Une enquête récente met en lumière l’activité discrète d’une société, fondée en 1999, qui a bâti un empire sur la surveillance. Pendant deux décennies, elle a vendu des outils de traçage utilisés à l’échelle mondiale, touchant des cibles variées, des journalistes aux personnalités publiques.

Tout débute en 1999 lorsque Joseph Fuchs, d’origine autrichienne, et Pascal Lalanne, français, fondent First Wap en Indonésie. L’entreprise commence par développer un service de messagerie par SMs, mais après l’effondrement des dot-com en 2004, Lalanne se retire, laissant Fuchs, avec Jonny Goebel d’Allemagne, réinventer l’entreprise.

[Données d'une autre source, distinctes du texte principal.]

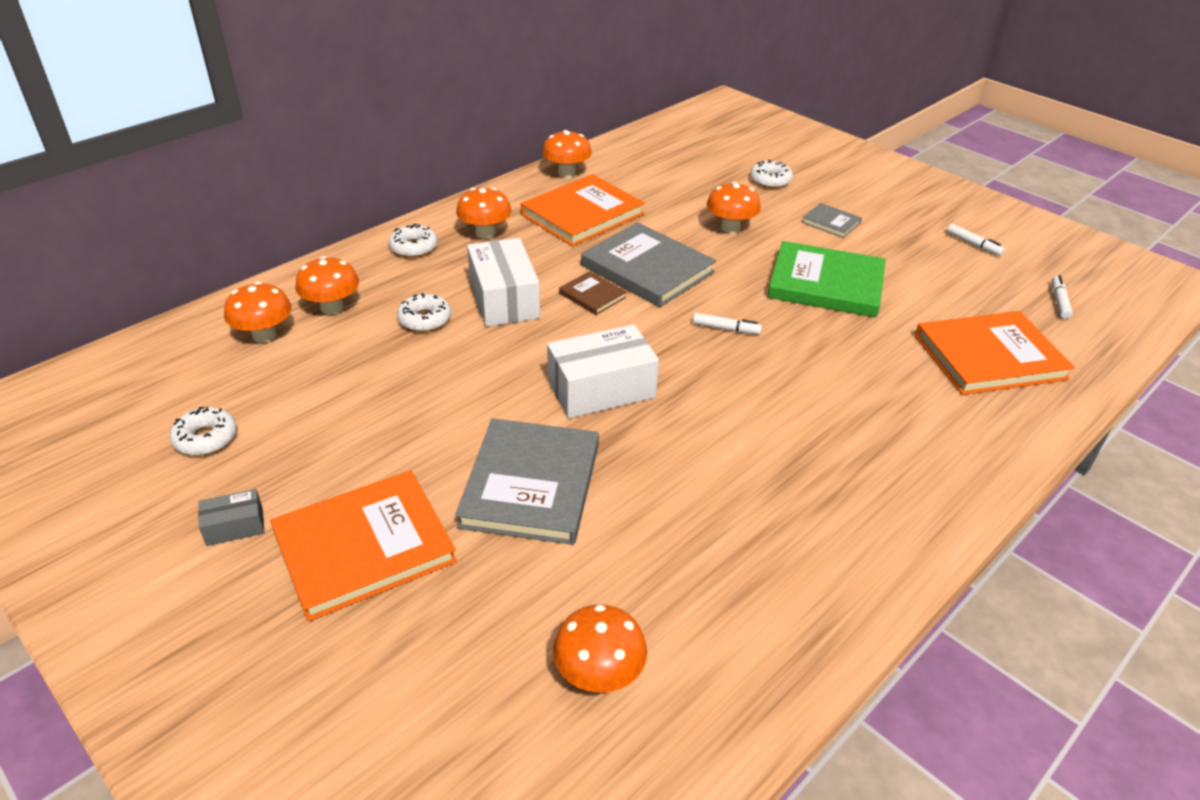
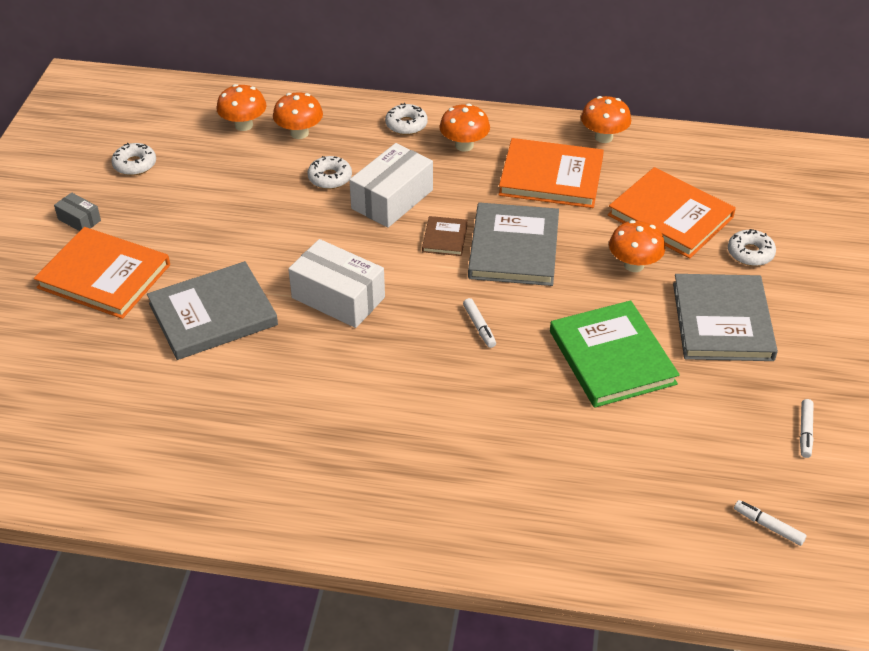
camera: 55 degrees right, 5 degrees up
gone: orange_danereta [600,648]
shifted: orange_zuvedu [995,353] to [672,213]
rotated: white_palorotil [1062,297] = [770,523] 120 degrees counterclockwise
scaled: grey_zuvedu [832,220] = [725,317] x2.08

Ensemble, ils établissent un vaste empire de la surveillance. Pendant 20 ans, leurs activités se poursuivent sans entrave.
Aujourd’hui, l’enquête Surveillance Secrets, menée par Lighthouse Reports avec 14 médias internationaux, révèle l’ampleur des opérations de First Wap. En deux décennies, l’entreprise a fourni des outils de surveillance dans le monde entier. D’après les informations recueillies par les journalistes, le logiciel de First Wap a surveillé au moins 14 000 numéros de téléphone dans 168 pays depuis 2007, incluant des journalistes, avocats, cadres, militaires, entrepreneurs et artistes.
Altamides : le système invisible qui suit les téléphones
Le produit phare de First Wap est Altamides, qui indique « Advanced location tracking and mobile information and deception system ». Ce système permet de localiser des téléphones mobiles et d’intercepter appels et SMs. Le principe est simple : chaque téléphone communique en permanence avec la tour mobile la plus proche, ce qui permet de déterminer sa position en temps réel.
« Contrairement aux logiciels espions de haut niveau comme Pegasus, les Altamides de First Wap ne peuvent pas infecter un téléphone, mais fonctionnent entièrement sur le réseau téléphonique« , précise Lighthouse Reports. « Le fondateur de First Wap, Josef Fuchs, a compris avant les autres qu’en exploitant un système de communication obsolète, il pourrait tromper les réseaux téléphoniques et les amener à révéler la position de leurs utilisateurs. »
La toile mondiale de surveillance et les cibles d’Altamides
Grâce à des documents confidentiels obtenus par Lighthouse Reports, les journalistes ont pu identifier des numéros de téléphone surveillés dans 168 pays depuis 2007, avec plus de 1,5 million de tentatives de localisation et environ 10 000 cibles potentielles. En Italie, le journaliste Gianluigi Nuzzi a été surveillé lors de la publication de son livre, tout comme Roberto Casula, ancien cadre d’Eni pour l’Afrique et le Moyen-Orient. À l’international, les cibles incluent des journalistes, des dirigeants, des politiciens, ainsi que des célébrités comme Jared Leto et l’ancienne co-fondatrice de 23andMe, Anne Wojcicki. Certaines cibles touchent même des membres de gouvernements et agences de renseignement.
Au cours de ces vingt dernières années, First Wap a fourni ses outils de surveillance à des pays tels que la Nigeria, les Émirats Arabes Unis, la Malaisie, Singapour, l’Indonésie, l’Ouzbékistan, l’Arabie Saoudite et la Biélorussie. Comme l’explique Ron Deibert du Citizen Lab, des gouvernements autoritaires ayant un historique de violations des droits humains figurent dans la liste, même si l’entreprise nie toute implication dans d’éventuels abus.
Certains clients d’Altamides ont aussi utilisé des intermédiaires comme la société britannique KCS, une société de renseignement privée qui a employé la plateforme pour des clients, y compris contre des journalistes. Malgré les démentis des dirigeants de KCS, les documents révèlent plusieurs cas d’utilisation de la technologie pour des objectifs privés, et non simplement gouvernementaux.
L’enquête Surveillance Secrets offre un aperçu inédit de l’une des sociétés de suivi des téléphones les plus anciennes, exposant un monde où technologie, politique et intérêts privés s’entremêlent dans une vaste toile de surveillance sans frontières.